Slaughterhouse cleaner admits child labor at 3 Minnesota plants, fined $1.5M
A Wisconsin-based company accused of hiring minors to clean slaughterhouses in Minnesota and seven other states has paid $1.5 million in federal fines for using child labor.
Packers Sanitation Services Inc., admitted to using more than 100 children ages 13 to 17 to clean slaughterhouses at 13 plants, including three in Minnesota: Turkey Valley Farms in Marshall, Buckhead Meat of Minnesota in St. Cloud and JBS Foods in Worthington.
At the JBS plant alone, PSSI had 22 underage workers on the overnight shift, the U.S. Department of Labor noted in a statement Friday announcing the penalties.
The federal probe found teens cleaning items including saws and head splitters.

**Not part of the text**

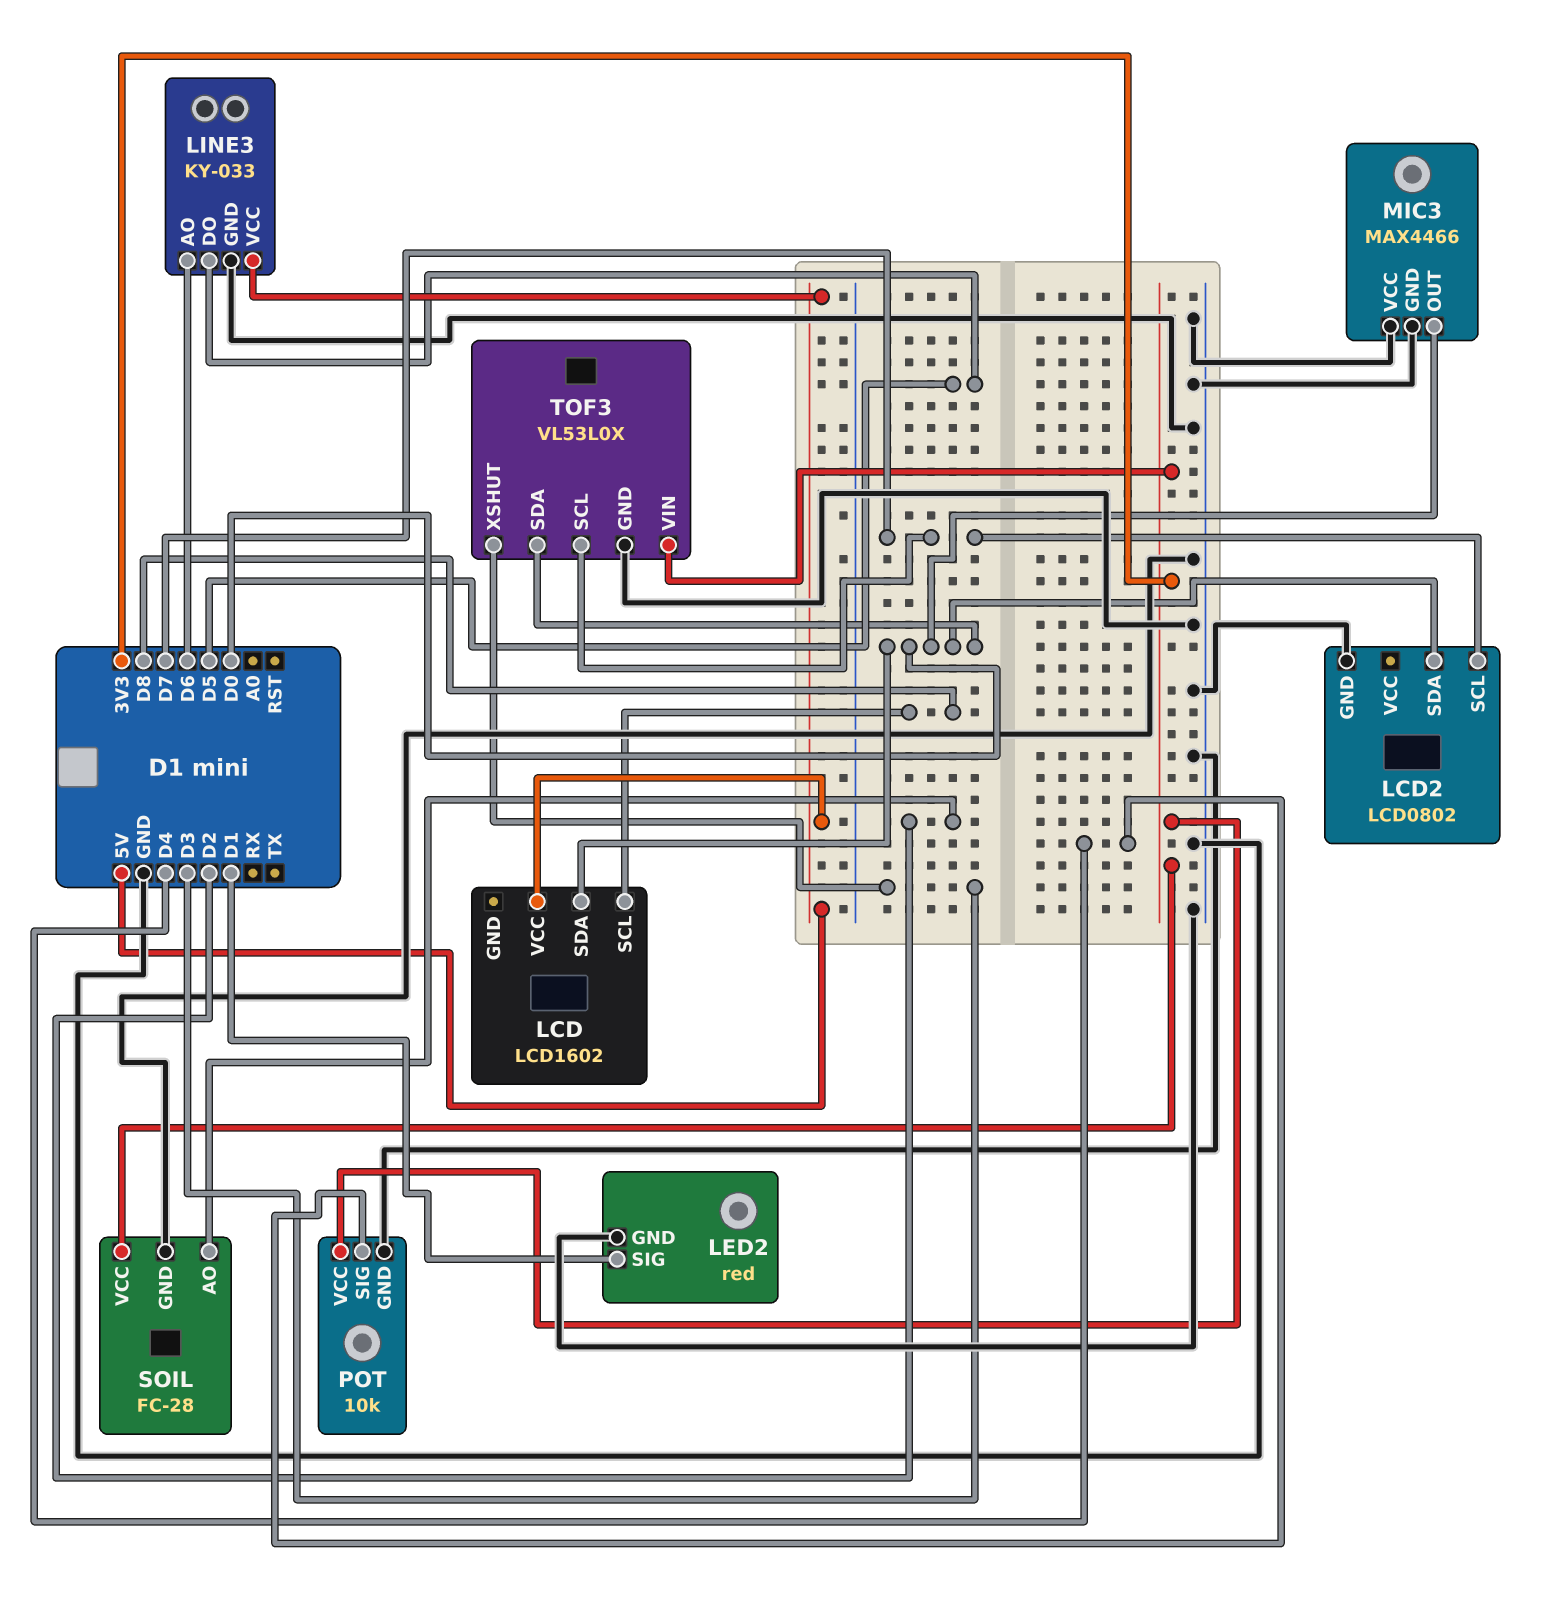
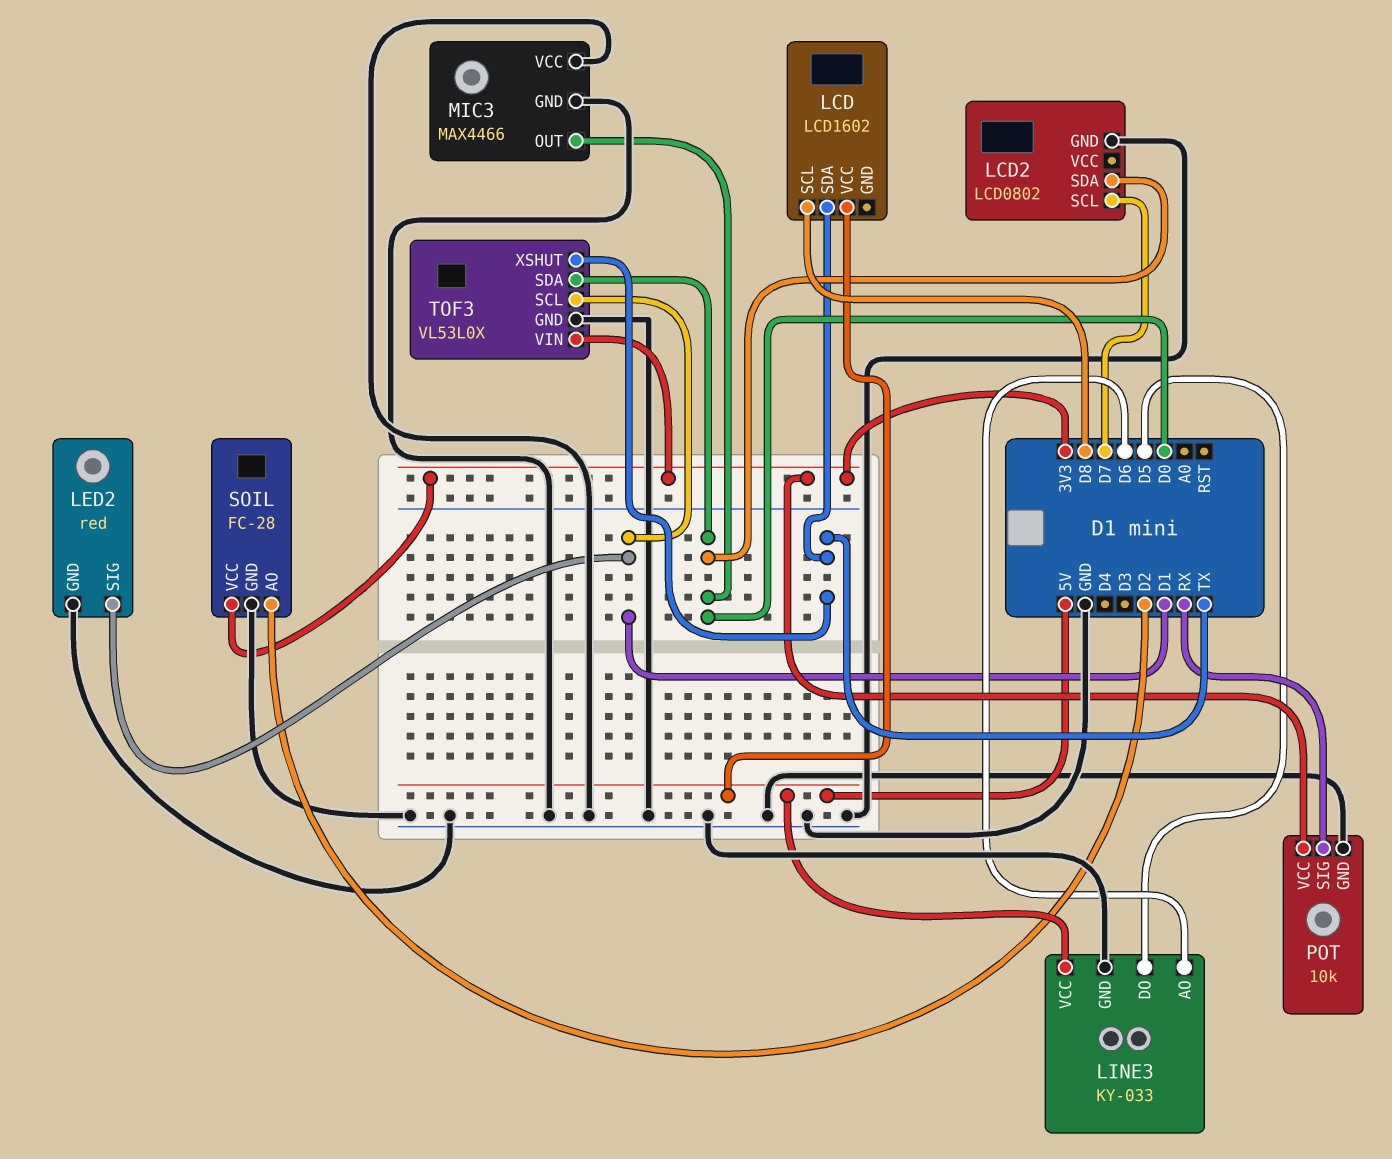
LCD pin SDA: D0 -> TX
POT pin SIG: D4 -> RX
TOF3 pin SCL: D7 -> D1
TOF3 pin XSHUT: D3 -> TX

Packers Sanitation agreed late last year to comply with labor laws. The fine was the maximum per violation allowed under the Fair Labor Standards Act. The company did not immediately respond to a request for comment.
Federal regulators said Packers Sanitation’s hiring systems flagged some workers as underage but the company ignored the warnings and then tried to derail the investigation into its employment practices.
“These children should never have been employed in meat packing plants,” Jessica Looman, a Labor Department official, said in a statement. “This can only happen when employers do not take responsibility to prevent child labor violations from occurring in the first place.”